RBI proposes new norms for classification of banks’ investment portfolio
- Reserve Bank of India (RBI) on Friday proposed new norms for the classification and valuation of the investment portfolio of banks, with a view to align them with the global prudential framework and accounting standards.
- According to the proposed norms, the investment portfolio of banks will be divided into three categories held-to-maturity (HTM), available for sale (AFS), and fair value through profit and loss account (FVTPL).
- The extant instructions pertaining to the prudential norms on the classification and valuation of the investment portfolio are largely based on the Report of Informal Group on Valuation of Banks’ Investment Portfolio, which was submitted in 1999.
- The recommendations of this informal group culminated in the issue of prudential guidelines on the investment portfolio in October 2002, which forms the basis of the current norms.
- The new norms propose to bridge the gap between the existing guidelines and global standards and practices with regards to classification, valuation and operations of the investment portfolio of commercial banks.
Existing Investment portfolio of Banks
- The investment portfolio of banks at present are classified under tree categories: held to maturity (HTM), held for trading (HFT) and available for sale (AFS).
- HTM securities are acquired by banks with the intention to hold them till maturity.
- Securities acquired by banks with the intention to trade by taking advantage of the short-term price or interest rate movements are classified under HFT.
- Instruments that do not fall in these two categories are classified under AFS.
- In a discussion paper, the RBI said FVTPL will now accompany the HTM and AFS categories.
- HFT will be a sub-category within FVTPL.

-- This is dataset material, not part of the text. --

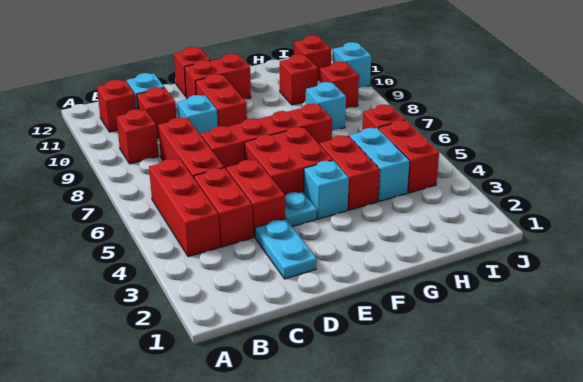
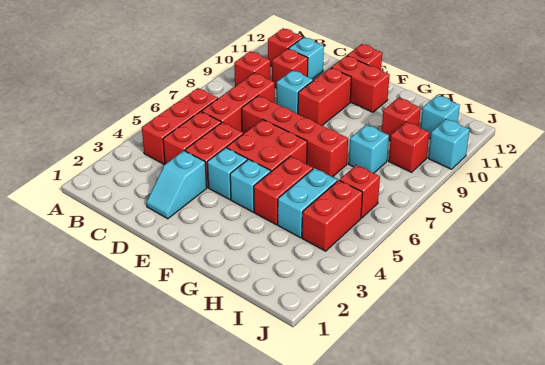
cyan plate D2:D3 level 1 -> cyan slope D2:D3 level 1 top 3
cyan plate E4 level 1 -> cyan brick E4 level 1
red brick I11 level 1 -> cyan brick I11 level 1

- RBI proposed to allow banks to hold corporate bonds, or even equity shares of subsidiaries, associates and joint ventures, in the held-to-maturity category (HTM) of their investment books.
- Investments in the HTM category are not required to be valued at the current market price, and hence, banks do not have to incur a mark-to-market loss if the market declines to the current prices of the instruments.
- Earlier, only government and state government securities, and certain securities by infrastructure companies were allowed in the HTM category.
- Also, banks were not allowed to keep more than 25 per cent of their total investments in this category.
- In a draft discussion paper on prudential norms on investment by banks, the RBI proposed removing the ceiling on investments in HTM as a percentage of total investments and also the ceiling on SLR securities that can be held there.
- Feedback on the draft can be given till February 15.
- According to experts, this will allow banks to buy more bonds for both government and corporates, thereby increasing the investor base for these securities.
- However, according to the draft discussion paper, “the controls for sale from HTM shall be tightened to ensure that the basic principles and tenets for the classification of securities as HTM and valuation of them at cost are not invalidated.”
- FVTPL will be the residual category where all investments that are not eligible to be included in HTM or AFS will be classified.
- This category may include investments such as securitization receipts (SRs), mutual funds, alternative investment funds, equity shares, derivatives (including those made for hedging) with no contractually specified periodic cash flows that are only payments of principal and interest on principal outstanding can be kept.
- In either of these categories, while valuing assets initially, if the security cannot be assessed due to lack of market quotes, losses will have to be recognized immediately, while gains should be deferred.
- Securities held in HTM will have to be carried at cost and will not require marking to market after initial recognition with any discount or premium on acquisition being amortized over the life of the instrument.
- However, these assets have to be assessed quarterly to account for any permanent diminution in value and the impairment, if any, must be debited to the Profit and Loss Account as per RBI.